Is something like that not possible for mobile devices?
And what if you base it on a x86 cpu instead of a ARM?

I am not saying it is easy or even possible. Just want to know. Maybe use soemthing like a Raspberry pi type device?
tablets and mobile devices are designed for portability and, not too different to most net/ultra books being shipped today, this means minimising space by soldering essential components onto themain board (CPU/GPU,Ram, flash Storage etc.)

This makes it virtually impossible to buy individual components without economy of scale via a proven manufacturing capability.
Large CPU manufacturers that use Arm technology, for example, place very stringent demands on manufacturers to reveal technical and design information about the sort of products they will be putting their hardware into (to ensure quality and performance and brand consistency).

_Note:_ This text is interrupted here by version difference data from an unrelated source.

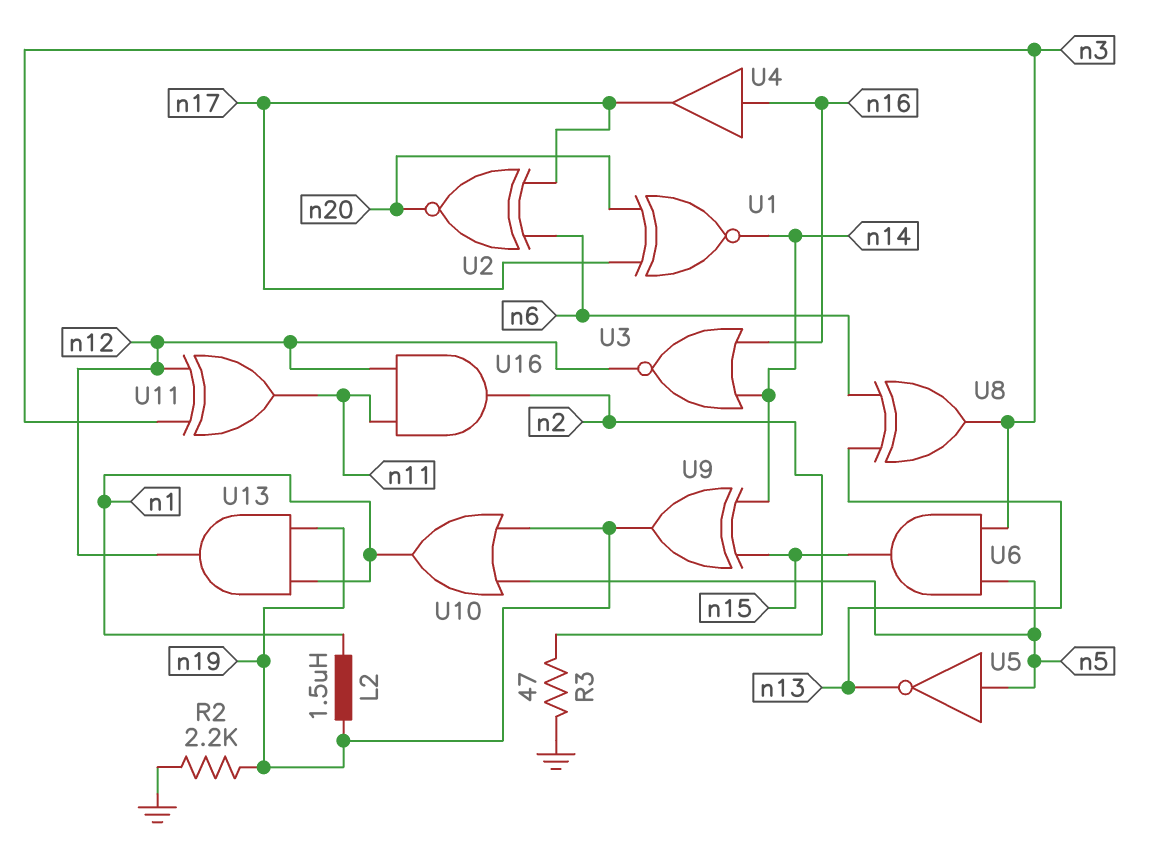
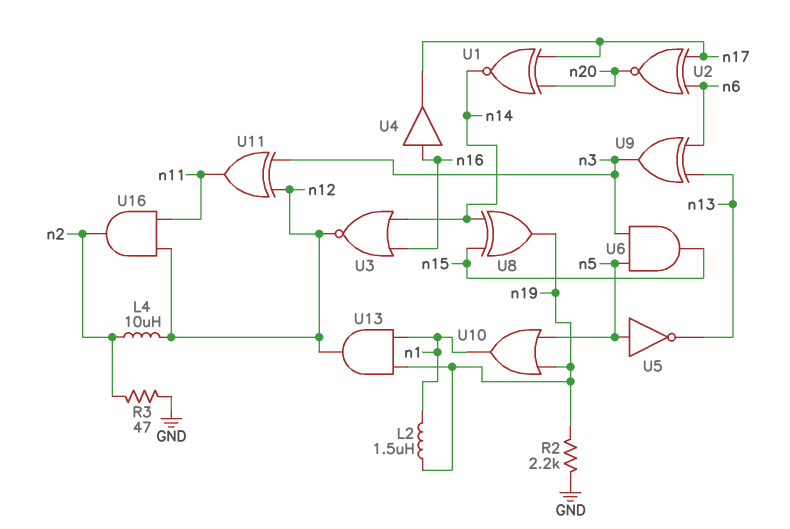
L4: none -> 10uH (n2, n12)
U8: XOR (in n6, in n13, out n3) -> XOR (in n14, in n15, out n19)
U9: XOR (in n14, in n15, out n19) -> XOR (in n6, in n13, out n3)

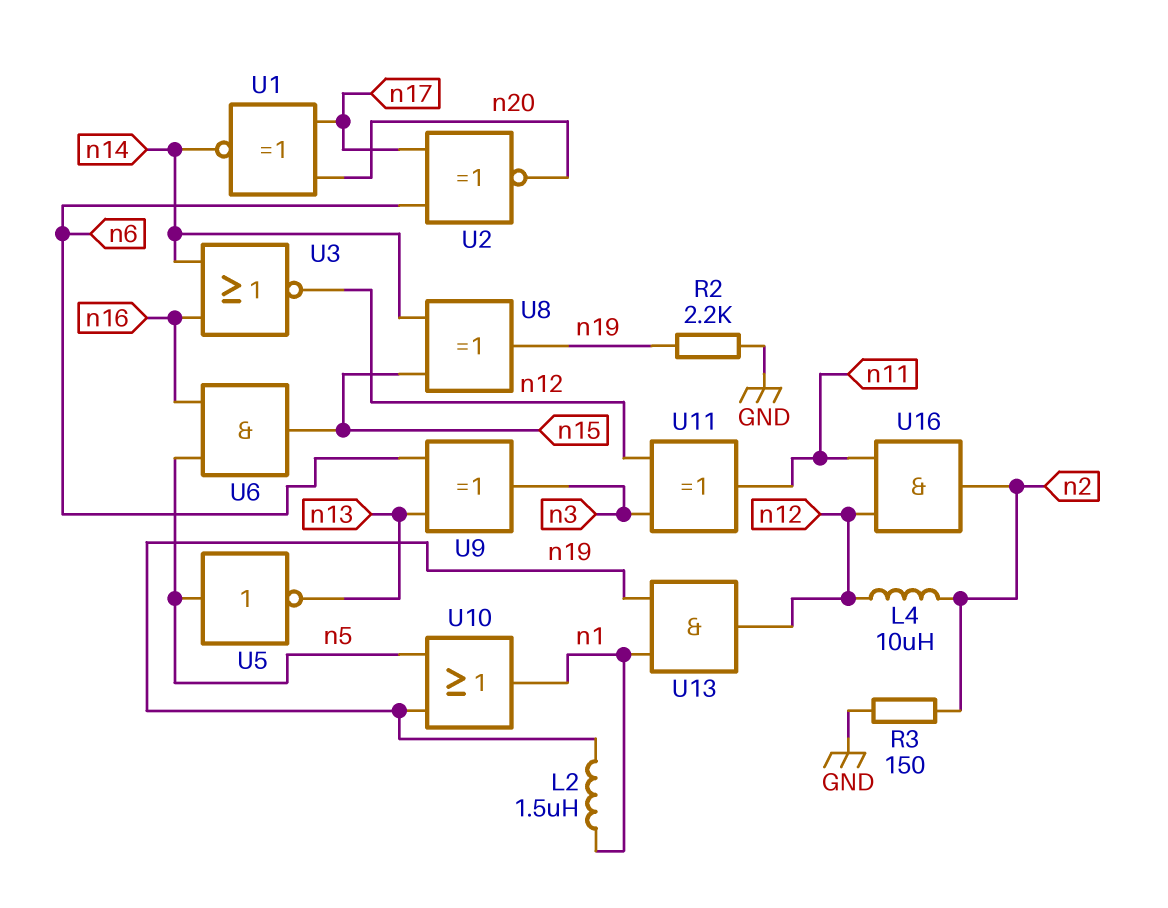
R3: 47 (GND, n2) -> 150 (GND, n2)
U4: buffer (in n16, out n17) -> none
U6: AND (in n3, in n5, out n15) -> AND (in n5, in n16, out n15)

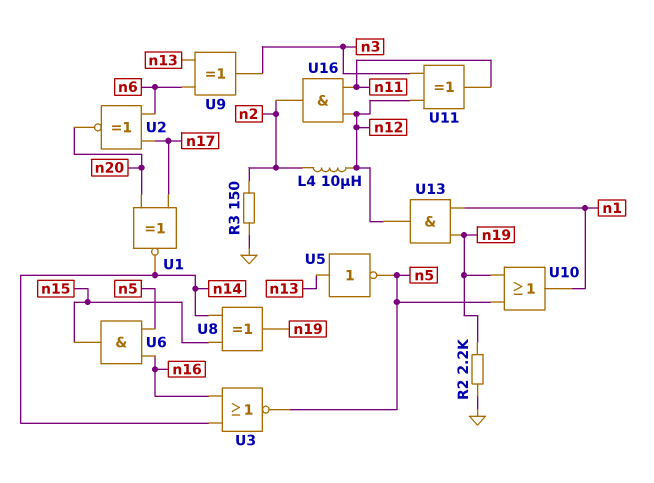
L2: 1.5uH (n1, n19) -> none
U3: NOR (in n14, in n16, out n12) -> NOR (in n14, in n16, out n5)
U5: NOT (in n5, out n13) -> NOT (in n13, out n5)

This is part of the reason why so few "quality" open source tablet type devices have been made/sold without being to a "preordained/determined" spec as set by the manufacturer.

If you've followed the scene, you will find that most people who want to design/develop an open source device, start out with a high spec concept and then end up with whatever low-mid spec system they were able to actually get their software working on.

I genuinely believe that building on an existing base is the best way to go. the Iconia w500 can run Mer and thus technically there is no issue with running Hildon UI on top of it (or any UI for that matter. With Vivaldi so close to market, why go through all the heartache (and delays) that they have, just to create a parallel piece of hardware, when others have done it for you?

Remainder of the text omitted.